Apptivate is a macOS utility that lets you bind any key combination to instantly launch, focus, or toggle any app, file, folder, or script on your Mac.
What is Apptivate?
Apptivate is a lightweight keyboard-shortcut manager for macOS that runs quietly in your menu bar and fires your chosen targets the moment you press the right keys. Unlike Spotlight or Alfred, it doesn't ask you to type anything — one chord and your target is already open. You define the trigger, you define the target, and the muscle memory builds itself within a few days of use.
The premise sounds simple because it is, and that restraint is exactly why it works. There is no scripting language to learn, no plugin ecosystem to configure, and no cloud sync that might leak your file paths. Set it up once, forget it exists, and just press keys.

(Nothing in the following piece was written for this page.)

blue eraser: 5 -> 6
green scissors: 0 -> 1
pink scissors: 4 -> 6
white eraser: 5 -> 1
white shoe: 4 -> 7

What does Apptivate do best?
Apptivate excels at giving first-class keyboard access to the specific apps and files you actually reach for every day, rather than exposing a generic app-switcher everyone else designed. Where macOS's built-in Cmd+Tab cycles through whatever happened to open last, Apptivate puts Safari on ⌃⌥S, your notes folder on ⌃⌥N, and your daily standup template on ⌃⌥D — permanently, regardless of window order.

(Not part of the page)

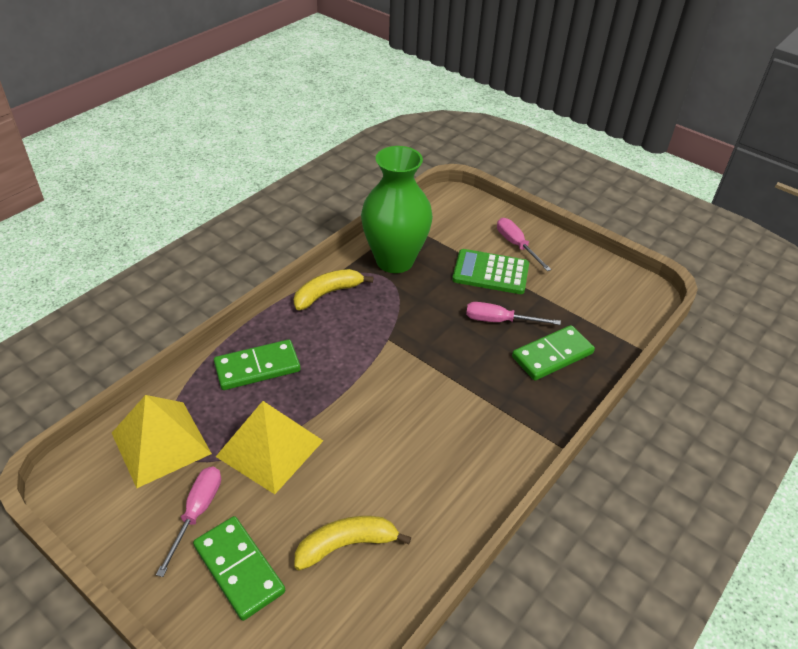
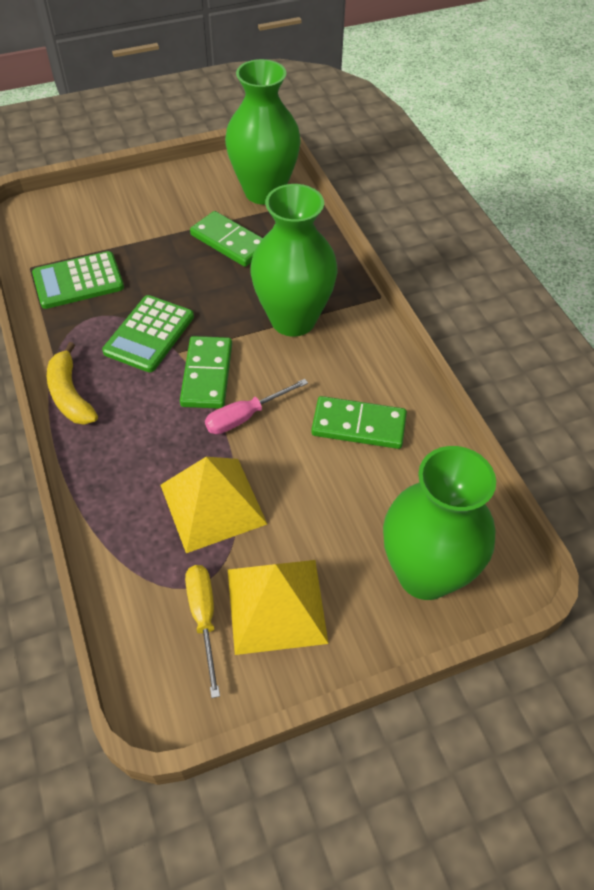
green calculator: 1 -> 2
green vase: 1 -> 3
pink screwdriver: 3 -> 1
yellow banana: 2 -> 1
yellow screwdriver: 0 -> 1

- Assign any global shortcut to any application, file, or folder
- Toggle behaviour: a second press hides the window rather than refocusing it
- Works with scripts and URLs as targets, not just binaries
- Runs as a menu-bar agent — zero dock clutter, near-zero RAM footprint
- Import and export hotkey sets for easy machine migration
I've been running it for weeks alongside Raycast, and the two don't really compete. Raycast is a command palette; Apptivate is a hardware shortcut panel. One keystroke, no launcher pane, no search results — the app just appears.
Is Apptivate free?
Apptivate is free to download and use. The developer distributes it directly from the official site without a trial countdown or feature paywall. That said, if you find yourself using it dozens of times a day — and you will — tipping the developer is a decent thing to do.
Who should use Apptivate?
Anyone who spends more than six hours a day at a Mac will benefit, but the clearest wins go to keyboard-first users who find themselves reaching for the trackpad only to switch apps. Developers jumping between their editor, terminal, and browser; writers bouncing between a reference document and a draft; designers flipping between Figma and Finder — these are the people who will feel the friction disappear on day one.

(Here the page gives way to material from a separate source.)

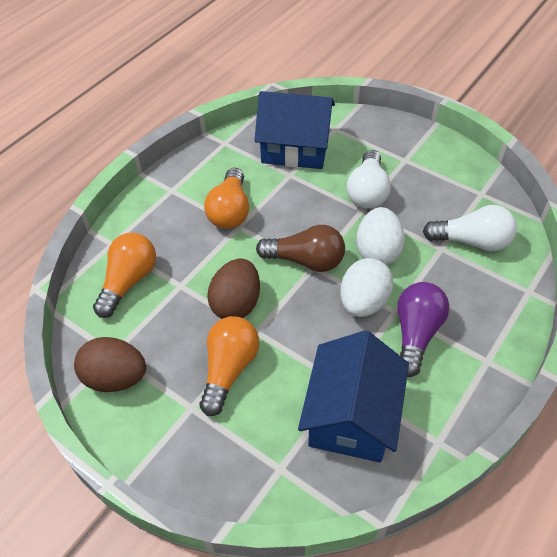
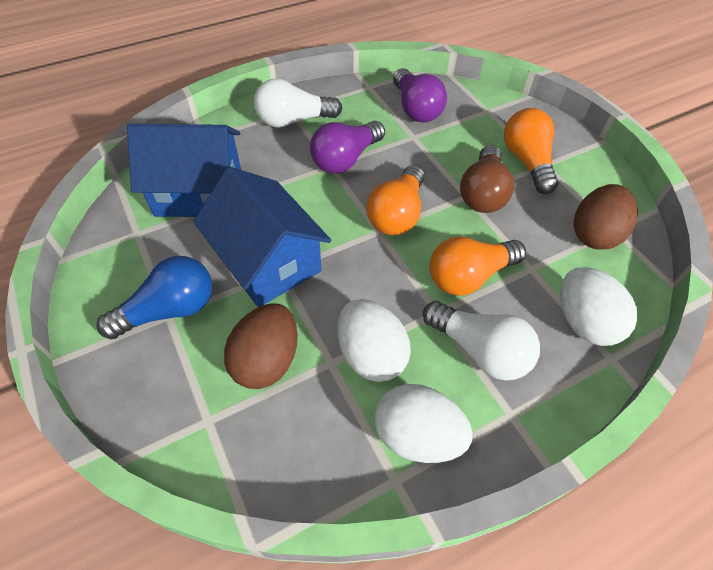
blue light bulb: 0 -> 1
purple light bulb: 1 -> 2
white egg: 2 -> 3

If you already live in Raycast or Alfred and use their app-launch features heavily, Apptivate is arguably redundant. But if those tools feel like overkill for what you actually need — just reliable, instant app access on a key press — Apptivate is the sharper scalpel.
How does Apptivate compare to Raycast and Alfred?
Raycast and Alfred are launcher apps first: you invoke them, type a few characters, and select a result. They're brilliant at fuzzy-matching across apps, commands, and clipboard history. Apptivate does one narrower thing — it maps a key directly to a target with no intermediary step. There is no invocation window to dismiss, no partial query to type, no search index to update. For the ten apps you touch every hour, a direct binding beats a launcher query every time. Think of it less as a Raycast alternative and more as a complement: use Raycast for discovery and power commands; use Apptivate for the targets you already know by heart.
Compared to macOS Shortcuts (which can also bind keys to actions since Ventura), Apptivate is simpler to configure for app-switching and has a longer track record of reliability across OS upgrades. Keyboard Maestro overlaps here too, but it costs money and ships with a learning curve that Apptivate simply doesn't have.
What are the best Apptivate alternatives?
If you outgrow Apptivate or want more power, the natural next stop is Raycast (free, extensible, handles hotkeys as one feature among many) or Alfred (paid Powerpack required for app-specific hotkeys). Keyboard Maestro is the nuclear option — it can do everything Apptivate does plus complex macro chains, clipboard manipulation, and window management, but it's paid software with a real configuration overhead. For pure app-switching with no launcher at all, Witch is worth a look, though its approach is window-picker rather than direct binding. Apptivate sits in a sweet spot none of those quite occupies: free, minimal, and entirely focused on the one thing.